Plus récemment, Kery James et Orelsan s’associe dans le morceau A qui la faute, qui décrit le ras-le-bol des précaires et des banlieusards. Les paroles abordent la pauvreté, les quartiers, l'État, et les zones rurales. Ce titre invite à réfléchir sur la responsabilité partagée dans la situation des quartiers défavorisés.
Pourtant, il ne faut pas laisser les polémiques éclipser le message global de ce mouvement. Dans le rap, les mots deviennent des armes, des fenêtres sur une société en mutation et sur les inégalités persistantes.
Contestation populaire, culture populaire
Depuis 2018, les manifestations en France prennent des formes diverses, qu'elles soient étudiantes ou ouvrières, mais ont toutes un dénominateur commun : la musique. Transcendant les frontières et se fondant dans le tissu des mouvements sociaux, la musique apporte une touche de rythme et d'énergie à la lutte.
Étonnamment, certaines chansons, dépourvues d'engagement politique, ont émergé au cœur de ces mouvements. Par exemple, Freed from Desire de la chanteuse italienne Gala, est devenue l'hymne officieux de la contestation. La chanson a résonné dans les couloirs occupés de l'université Paris 1, où les étudiants se mobilisaient contre la réforme Parcoursup. Puis, elle a continué à marquer son empreinte lors des rassemblements des cheminots, qui protestaient contre la réforme des retraites. Et, de manière surprenante, cette chanson a même joué en arrière-plan lors de certaines confrontations tendues entre les forces de l'ordre et les manifestants.
Lors des manifestations, bon nombre de slogans sont empruntés au rap. Les manifestants arborent sur leurs pancartes des paroles de chansons décrivant leurs frustrations et espoirs, leur donnant ainsi une dimension tangible. Le messages fort de SCH "Se lever pour 1200 c’est insultant" dans son morceau A7 devient récurrent dans les mouvements de contestation sociaux, qu’ils soient contre la loi travail en 2016 ou encore la réforme des retraites en 2022.
“Y'a quand même une assez grande inégalité des salaires. C'est dans ce sens-là que je le dis (…) c'était pour donner de la force, je suis avec eux. Je l'ai fait moi, tu as vu. Porter des palettes à 5h du matin à 0° sur un Fenwick, à l'extérieur avec un pétard au bec… Je l'ai fait et sur la vie de ma mère, c'est dur. De savoir que y'a encore des gens de 50-60 ans qui font ça et des petits jeunes qui vont faire ça toute leur vie, ça me révolte.

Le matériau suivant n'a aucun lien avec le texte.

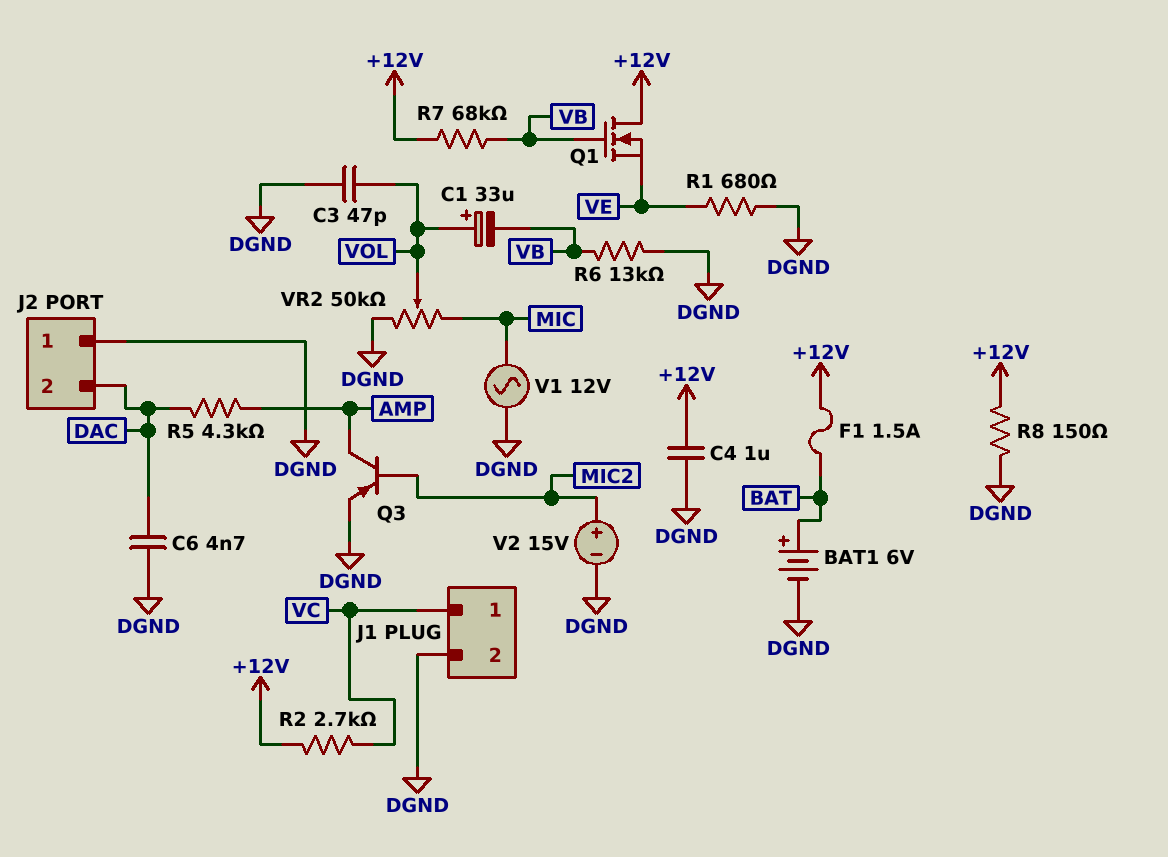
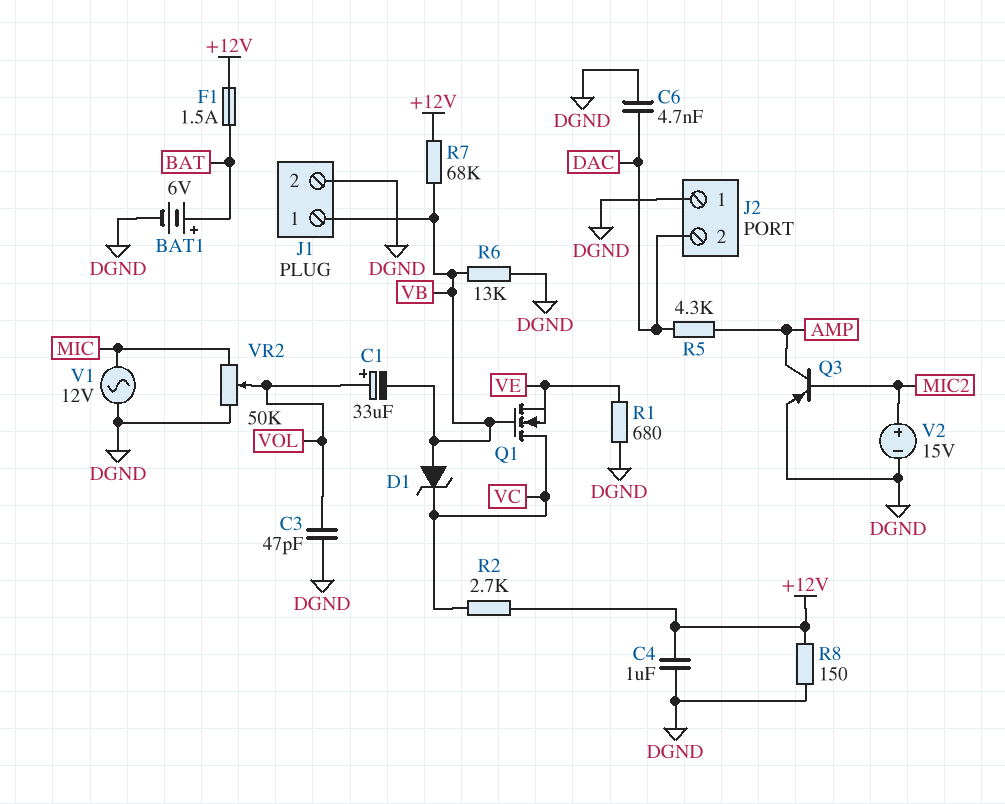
D1: none -> zener (A VB, K VC)
J1 pin 1: VC -> VB
Q1: NMOS (G VB, D +12V, S VE) -> NMOS (G VB, D VC, S VE)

Je me range de leur côté.” confiait SCH lors d’une interview accordée à Vice.
De la même manière, lors d'une manifestation spontanée organisée par des étudiants de l'Université de Cleveland, aux États-Unis, en marge d'une conférence du mouvement Black Lives Matter, la musique de Kendrick Lamar résonne comme un hymne d'espoir. Alors qu'un jeune adolescent de 14 ans était appréhendé par la police, la foule a spontanément entonné le refrain d'Alright. Cette chanson, extraite de l'album To Pimp A Butterfly, a été adoptée comme un manifeste contre les violences policières depuis sa sortie. Le clip mais également la performance aux BET Awards, où Kendrick interprète sa chanson debout sur une voiture de police face au drapeau américain, renforcent son statut d'hymne de protestation contre l'injustice.
Pour finir, la musique joue un rôle central dans les mouvements de protestation sociaux. Les artistes apportent leur contribution en donnant une voix aux aspirations et aux frustrations de la société. Leurs paroles deviennent des hymnes qui unissent les manifestants et inspirent le changement. La musique n'est pas seulement une bande-son, mais un catalyseur de la conscience sociale, un moyen pour les individus d'exprimer leur désir de justice et d'équité. Elle reste ainsi un pilier essentiel de la lutte pour un monde meilleur.
Dans son livre Un long chemin vers la liberté publié en 1996, Nelson Mandela disait “la politique peut être renforcée par la musique, mais la musique a une puissance qui défie la politique”.